Operator: Good afternoon, everyone, and thank you for participating in today’s conference call. I would like to turn the call over to Mr. John Ciroli as he provides some important cautious — important cautions regarding forward-looking statements and non-GAAP financial measures contained in the earnings material or made on this call. John, please go ahead.

John Ciroli: Thank you, and good afternoon, everyone. Welcome to Montauk Renewables earnings conference call to review the second quarter 2023 financial and operating results and developments. I’m John Ciroli, Chief Legal Officer and Secretary at Montauk. Joining me today are Sean McClain, Montauk’s President and Chief Executive Officer, to discuss business developments and Kevin Van Asdalan, Chief Financial Officer, to discuss our second quarter 2023 financial and operating results. At this time, we would like to direct your attention to our forward-looking disclosure statement. During this call, certain comments we make constitute forward-looking statements and as such, involve a number of assumptions, risks and uncertainties that could cause the company’s actual results or performance to differ materially from those expressed or implied by such forward-looking statements.

These risk factors and uncertainties are detailed in Montauk Renewables’ SEC filings. Our remarks today may also include non-GAAP financial measures. We present EBITDA and adjusted EBITDA metrics because we believe the measures assist investors in analyzing our performance across reporting periods on a consistent basis by excluding items that we do not believe are indicative of our core operating performance. These non-GAAP financial measures are not prepared in accordance with generally accepted accounting principles. Additional details regarding these non-GAAP financial measures, including reconciliations to the most directly comparable GAAP financial measures can be found in our slide presentation and in our second quarter 2023 earnings press release and Form 10-Q issued and filed this afternoon, which are also available on our website, ir.montaukrenewables.com.

After our prepared remarks, we will open the call to questions. We ask that you please keep to one question to accommodate as many questions as possible. And with that, I’ll turn the call over to Sean.

Sean McClain: Thank you, John. Good day, everyone, and thank you for joining our call. On June 21, 2023, the Environmental Protection Agency announced final rules for the Renewable Fuel Standard for the 2023 through 2025 years. While the final rules did not finalize the eRIN program, it did set final volumes for cellulosic biofuel at 838, 1,090 and 1,376 million RINs for the years 2023, 2024 and 2025 respectively. Though noting the delayed eRIN program, the finalization of the rules had an appreciable impact on the D3 RIN index price. The average D3 RIN index price from June 22 through June 30 was approximately 31% higher than the index price average from June 1 through June 21. As planned, we monetized a significant number of RINs after the announced final rules, prioritizing obligated parties and benefiting from the notable rise in D3 RIN index price.

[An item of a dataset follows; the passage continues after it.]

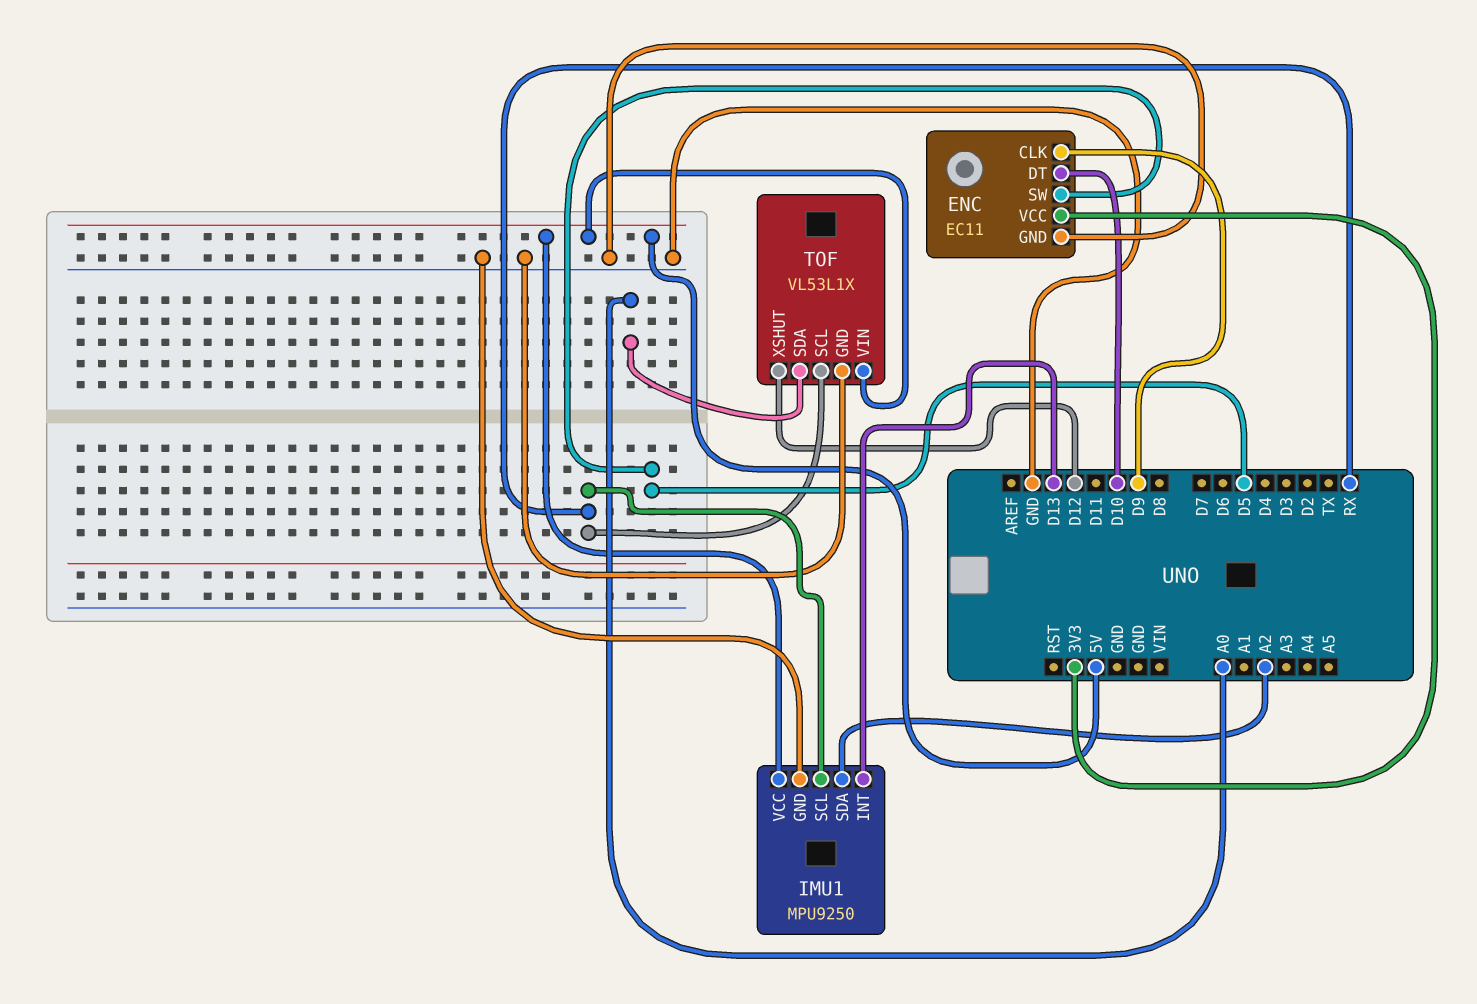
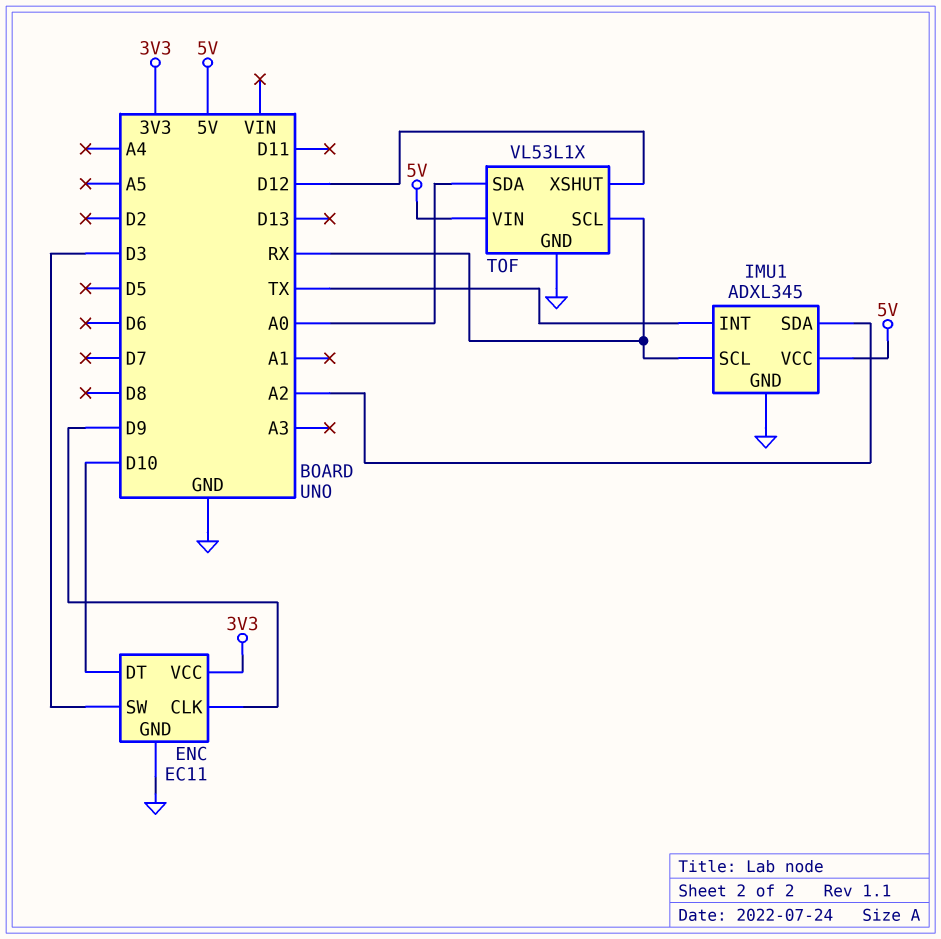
ENC pin SW: D5 -> D3
IMU1: MPU9250 -> ADXL345
IMU1 pin INT: D13 -> TX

We monetized all RINs generated and unsold as of June 30, 2023 and committed the majority of our expected 2023 third quarter RIN generation. We have not yet entered into forward sale commitments beyond the fourth quarter of 2023 RIN generation. The average realized price of these July 2023 commitments were priced at or above the July 2023 average D3 RIN index price. The final rule also included significant changes to the existing RFS program referred to as biogas regulatory reform, requiring the RNG industry to modify how all RINs are generated. New RFS participating facilities that register on or after July 1, 2024, will have to meet the biogas regulatory reform provisions beginning July 1, 2024. Existing RFS participating facilities that registered prior to July 1, 2024, will have until January 1, 2025, to come into compliance with biogas regulatory reforms.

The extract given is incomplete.